I knew my heart was wrong about the situation and I was praying for it to change, until God reminded me of a sermon Rick Holland recently preached in "big church" at Grace Community. He preached on the story of David and Goliath, and throughout the sermon revealed to us how the writer was trying to show off the glory of God, not the amazingness of David himself. Anyhow, I took my encouragement from this passage that Rick exposited to us, 1 Samuel 17:28-37. I won't repeat it ALL for you here right now (but I do highly recommend getting the cd if you didn't hear it), but basically little tiny (compared to Goliath) guy (David) was trying to convince the king of Israel that HE could defeat the 9ft, 9 inches, tall Philistine Goliath. Why was David so convinced that HE could defeat the Philistine? He says to the king, "Your servant used to keep sheep for his father. And when there came a lion or a bear, and took a lamb from the flock, I went after him and struck him and delivered it out of his mouth. And if he arose against me, I caught him by his beard and struck him and killed him. Your servant has struck down both lions and bears, and this uncircumcised Philistine shall be like one of them," -- here Rick interjected this thought: David knows he has no chance with Saul the King even with the two stories he gave him. So David reminded Saul of Who was with him to protect him in those situations, so David goes on, "'for he (Goliath) has defied the armies of the living God.' And David said, 'The LORD who delivered me from the paw of the lion and from the paw of the bear will deliver me from the hand of this Philistine.' And Saul said to David, 'Go, and the LORD be with you!'" Rick's main point after this part of the passage was this: MEMORY OF GOD'S ABILITY & FAITHFULNESS IN THE PAST IS FUEL FOR OUR TRUST & FAITH IN HIM IN THE PRESENT.

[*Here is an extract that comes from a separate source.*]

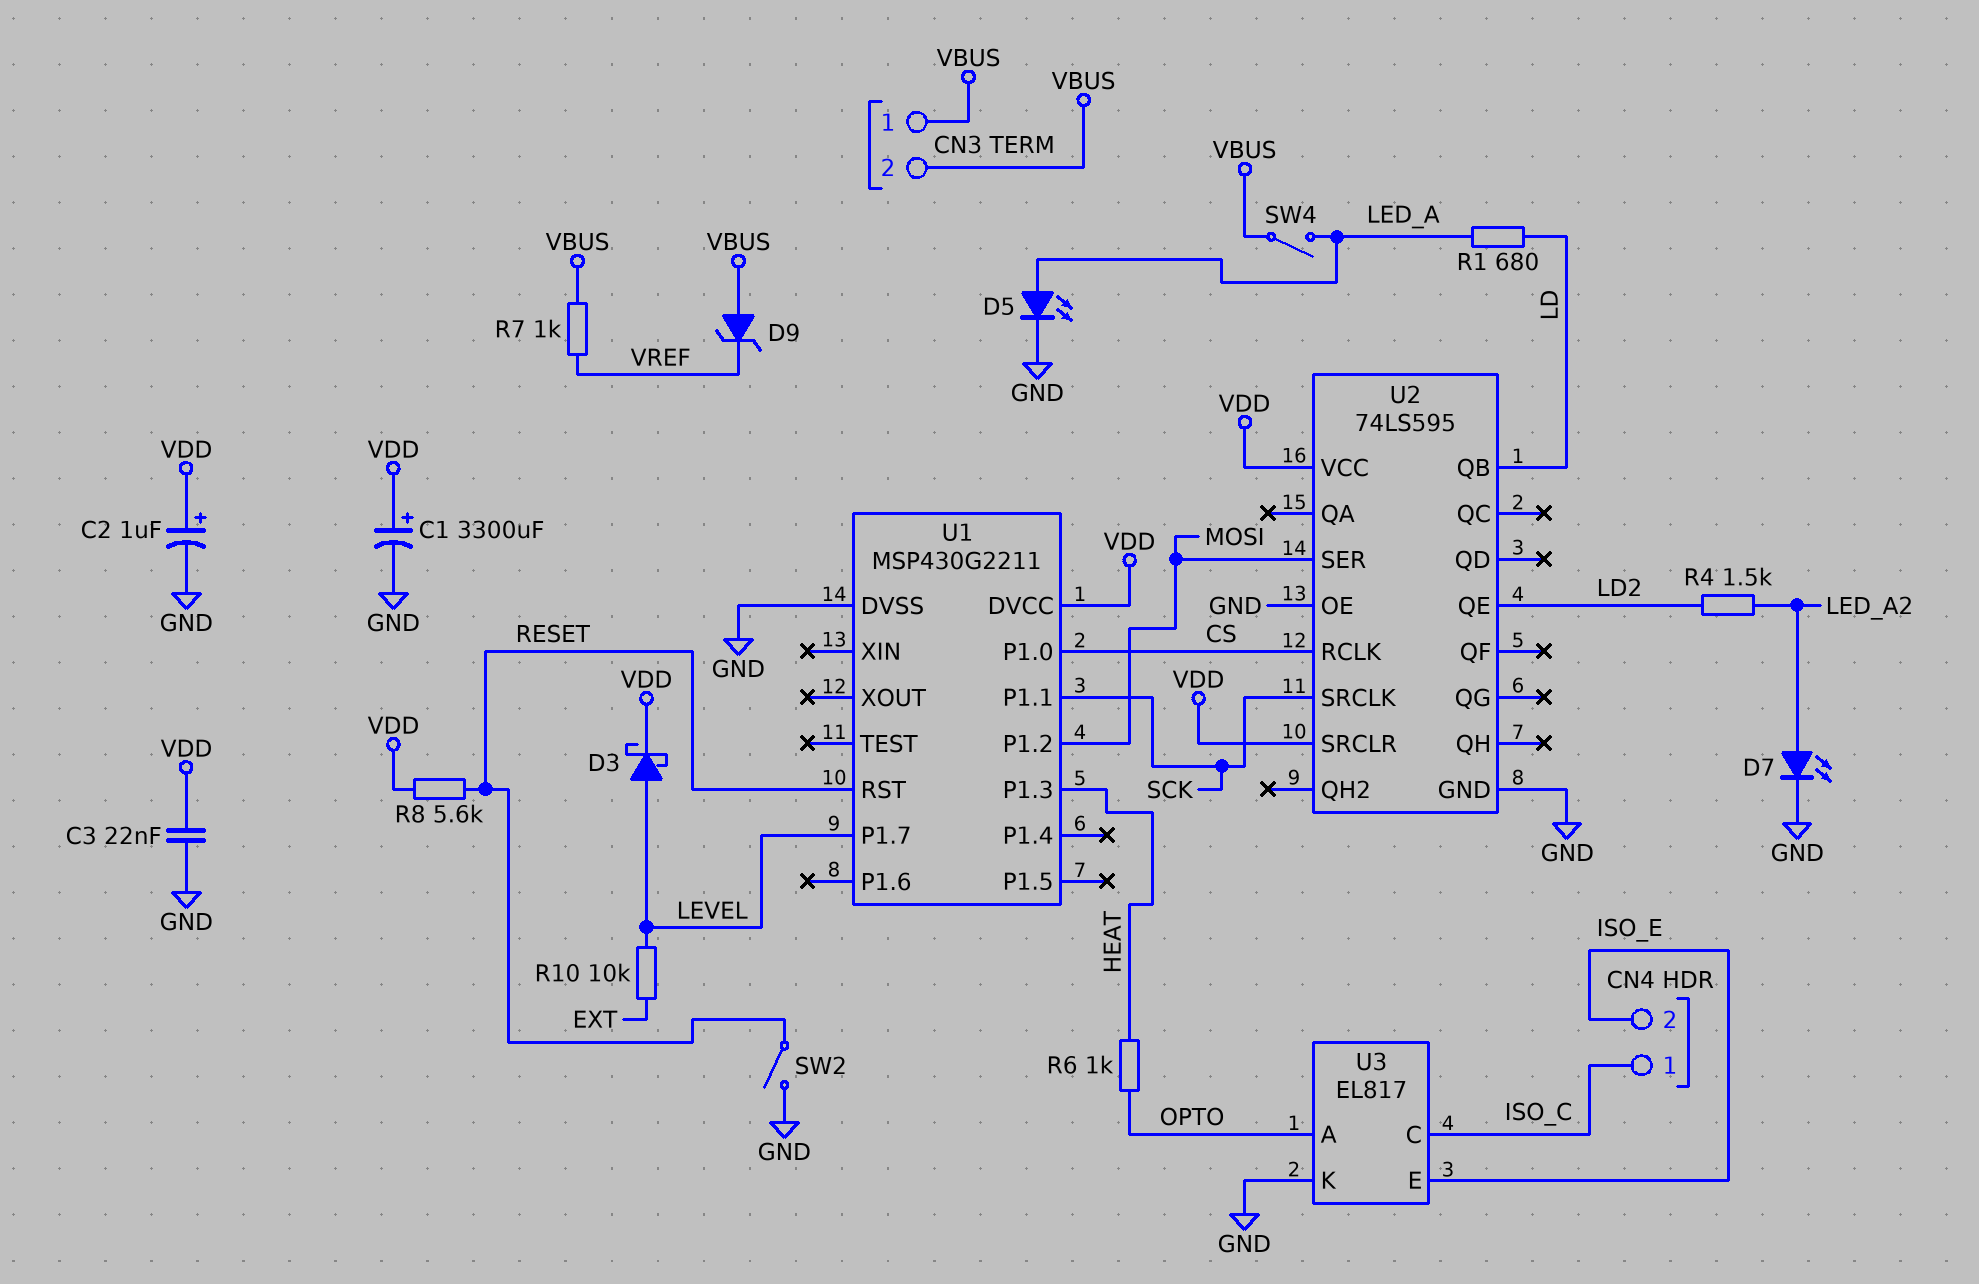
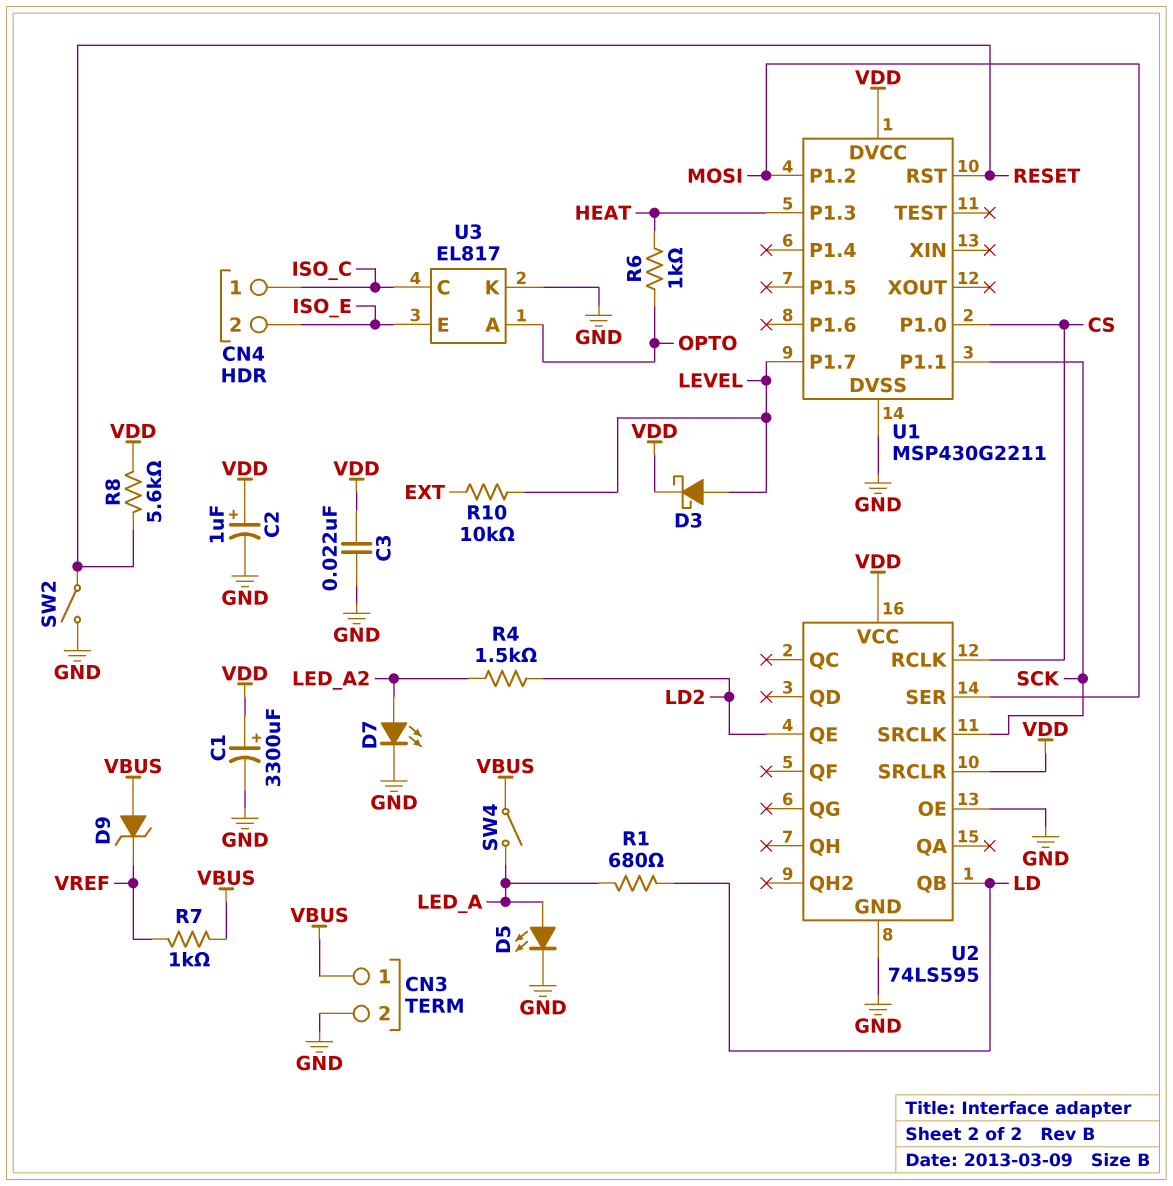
CN3 pin 2: VBUS -> GND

When I remembered that sermon and the truth of that passage, I felt so much better. Of course God has been faithful to meet ALL of my needs in the past, and He's even blessed my undeserving self with granting me my dreams (like the wedding dress) for a price I could afford, so why am I not trusting Him for the rest of my wedding? Not that I'm putting all faith in Him that His will is for me to get married at the place of my dreams, but according to Psalm 37:4, He will give me the desires of my heart if I align myself with His will. I went to bed slightly more encouraged and prayed to God that I was submitting my wedding to Him, and asked that I would grow to love and desire the location HE has in mind for us.
I woke up this morning actually liking the idea of one of the last cheap locations suggested to me last night, so praise the Lord for my change of heart. I'm excited to look into this little location today or tomorrow. :)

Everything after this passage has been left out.